鶴瓶の変態という立場が確立されつつある中、福田は「実は、私・・・人を探しに来たんです」と告白する。父親がこの辺に住んでいる、と母親から聞いてきたという。長年この辺りに住んでいる鶴瓶なら知っているのではないか、と思ったようだ。福田は母親の名前を言うと、母親は体調が悪くて入院していることを告げる。すると鶴瓶は「家どこ?」と聞く。福田は「知ってるんですか?知ってますよね?」と喰いつくが、鶴瓶は「知らない」と言う。すると鶴瓶は「一応・・・病院の名前書いといて」と言う。福田は、鶴瓶が母親を知っているということを確信する。話を進めていくと、鶴瓶の兄の昔の恋人らしい。しかし、その兄は一年前に亡くなってしまったという。福田は涙を流しながら、お墓の場所を聞くが、まだお墓はないらしい。鶴瓶は「俺で良かったら・・・見舞いに行くってお母さんに言っといて」と言うと、「送って行くから車取ってくる。ちょっと待っといてや」と言ってバス停を立ち去る。福田の涙はまだ止まらない。

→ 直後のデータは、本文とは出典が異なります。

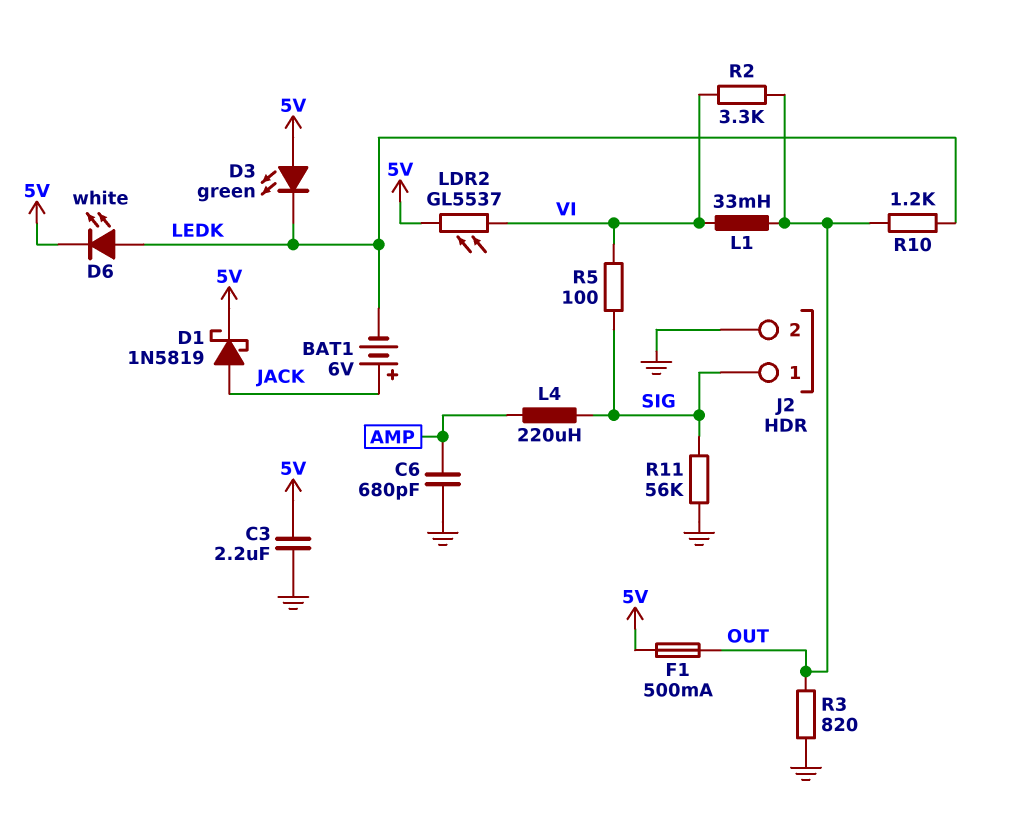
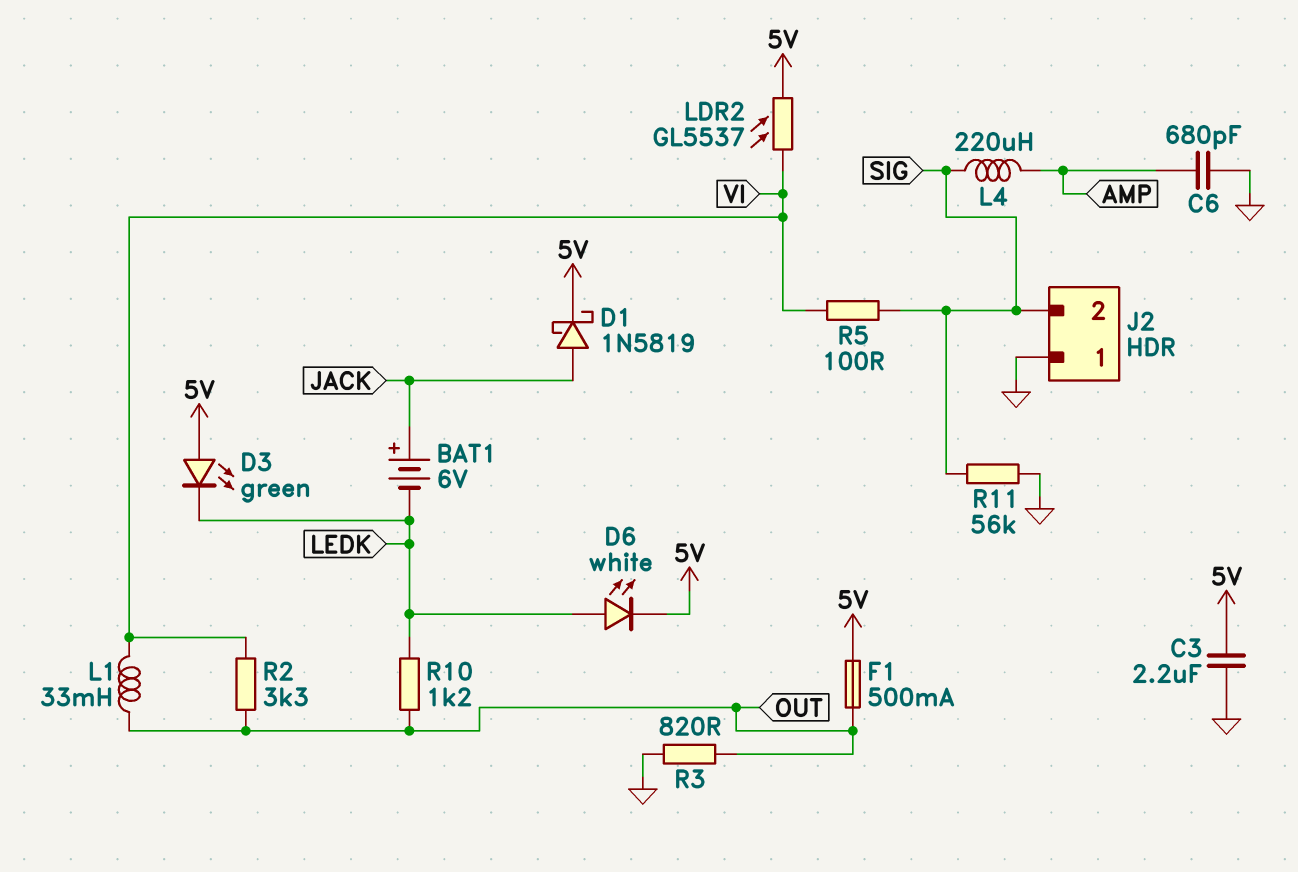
J2 pin 1: SIG -> GND
J2 pin 2: GND -> SIG

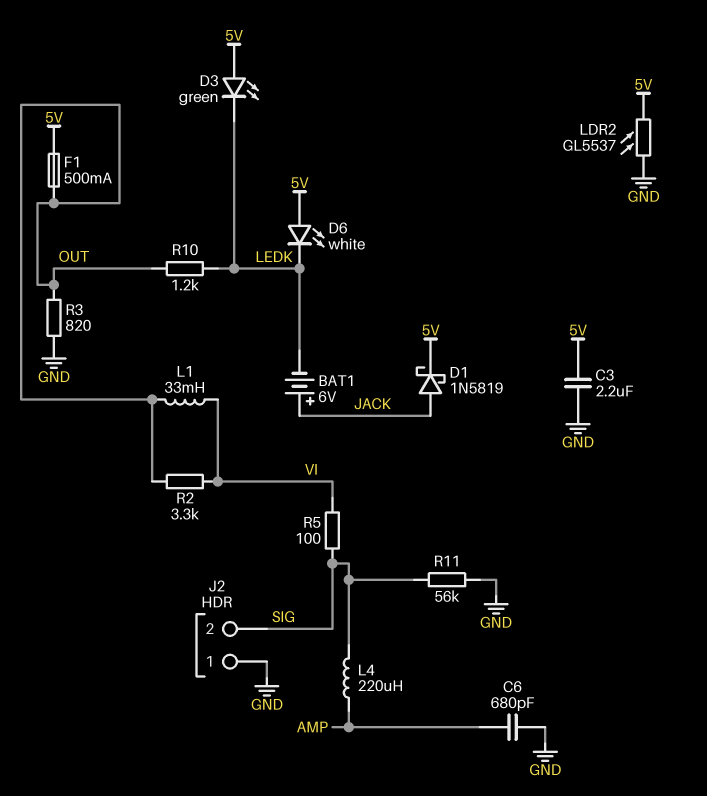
D6: LED white (A LEDK, K 5V) -> LED white (A 5V, K LEDK)
LDR2: GL5537 (5V, VI) -> GL5537 (5V, GND)

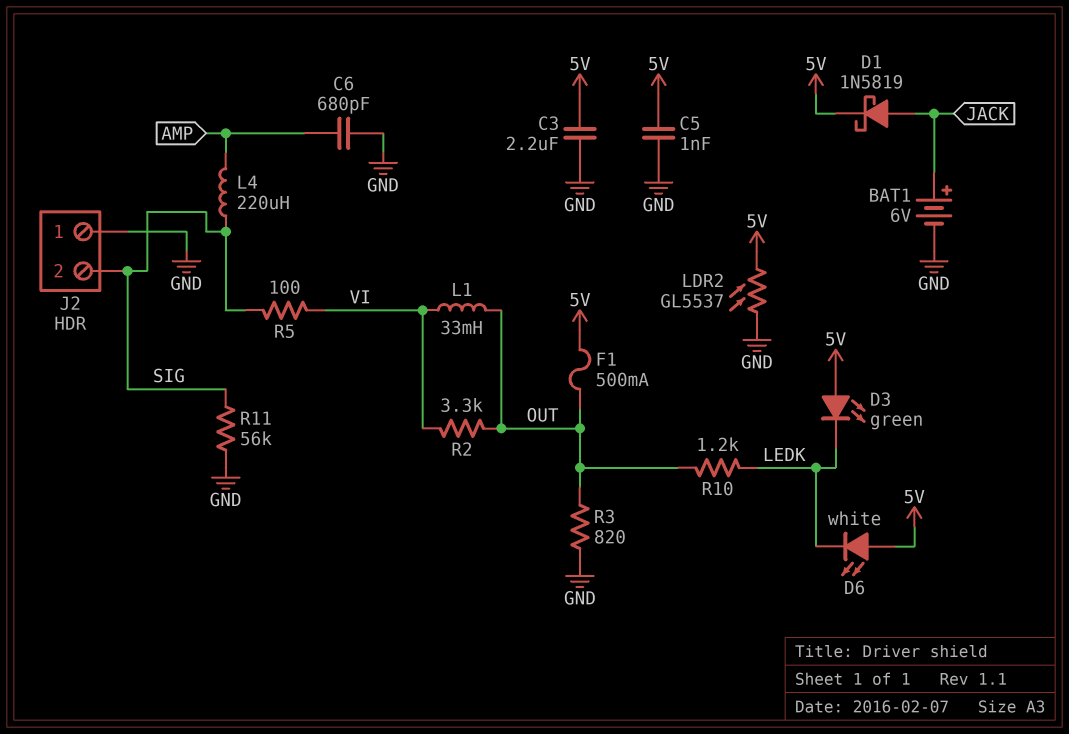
BAT1: 6V (plus JACK, minus LEDK) -> 6V (plus JACK, minus GND)
C5: none -> 1nF (5V, GND)

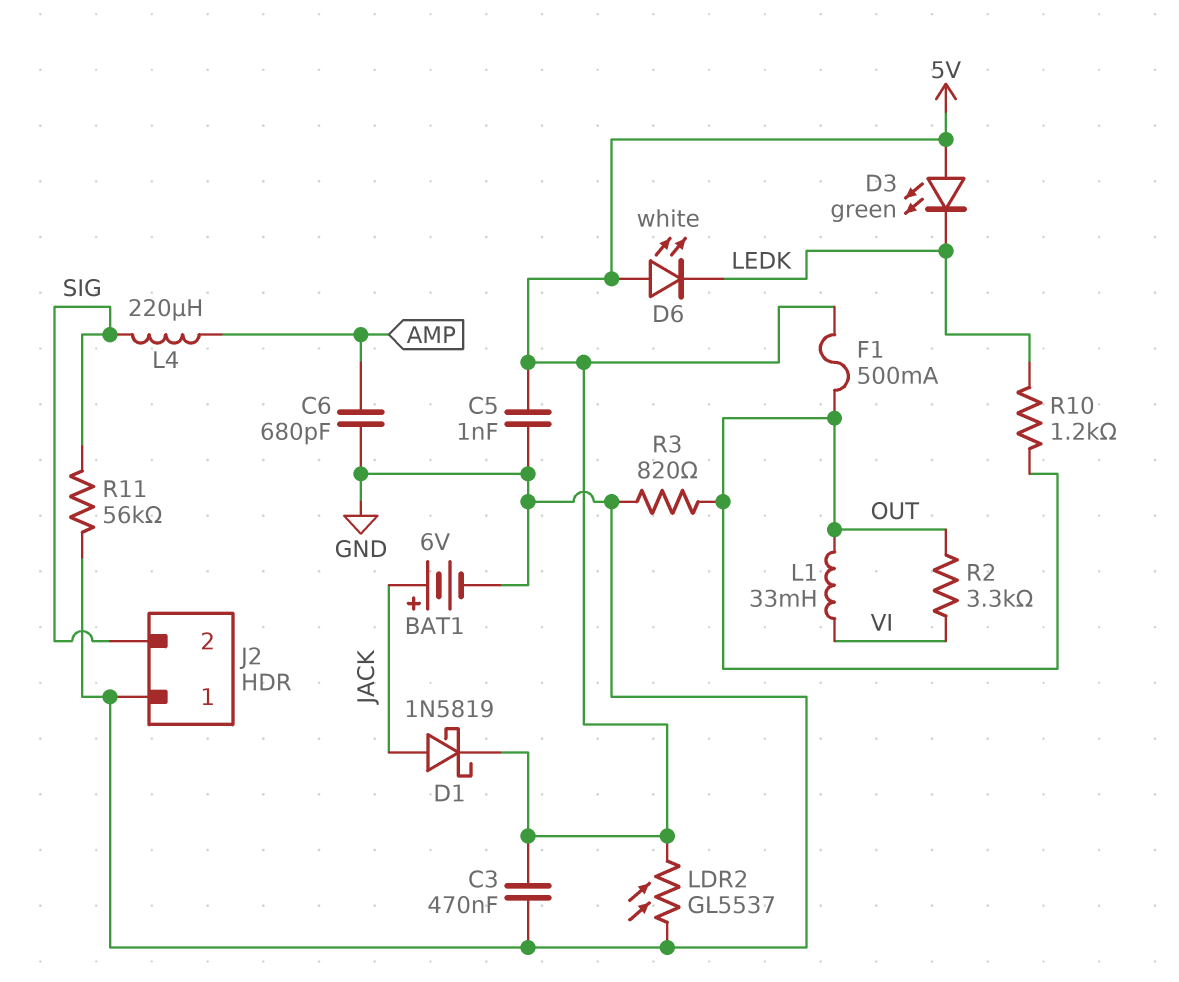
C3: 2.2uF (5V, GND) -> 470nF (5V, GND)
R5: 100 (SIG, VI) -> none

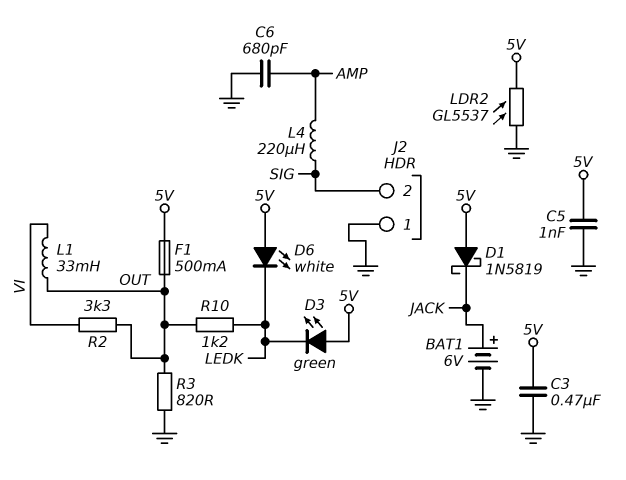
D1: schottky 1N5819 (A JACK, K 5V) -> schottky 1N5819 (A 5V, K JACK)
R11: 56k (GND, SIG) -> none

ここで中井さんのOKコール。前半の変態中心の話から一変、後半はとても深く感動的なドラマとなった。プレビュートークは笑いもありながら、後半のドラマについても色々な考え方が飛び交った。福田さんの流した涙、それが意味するものは一体なんだったのか。福田さん本人は「あと一年早ければ、亡くなる前に会えた」という悲しみの涙だったという。しかし、鶴瓶さんの「お墓はまだない」という発言は少し不自然だ。鶴瓶さんは「兄は本当は存在せず、鶴瓶が本当の父親であるが、本当のことを言ってもらえない悲しみの涙」という捉え方をしたらしい。見る人によって感じるもの、考えることが違うだろう。それがスジナシの醍醐味であり、魅力的な部分でもあるのだ。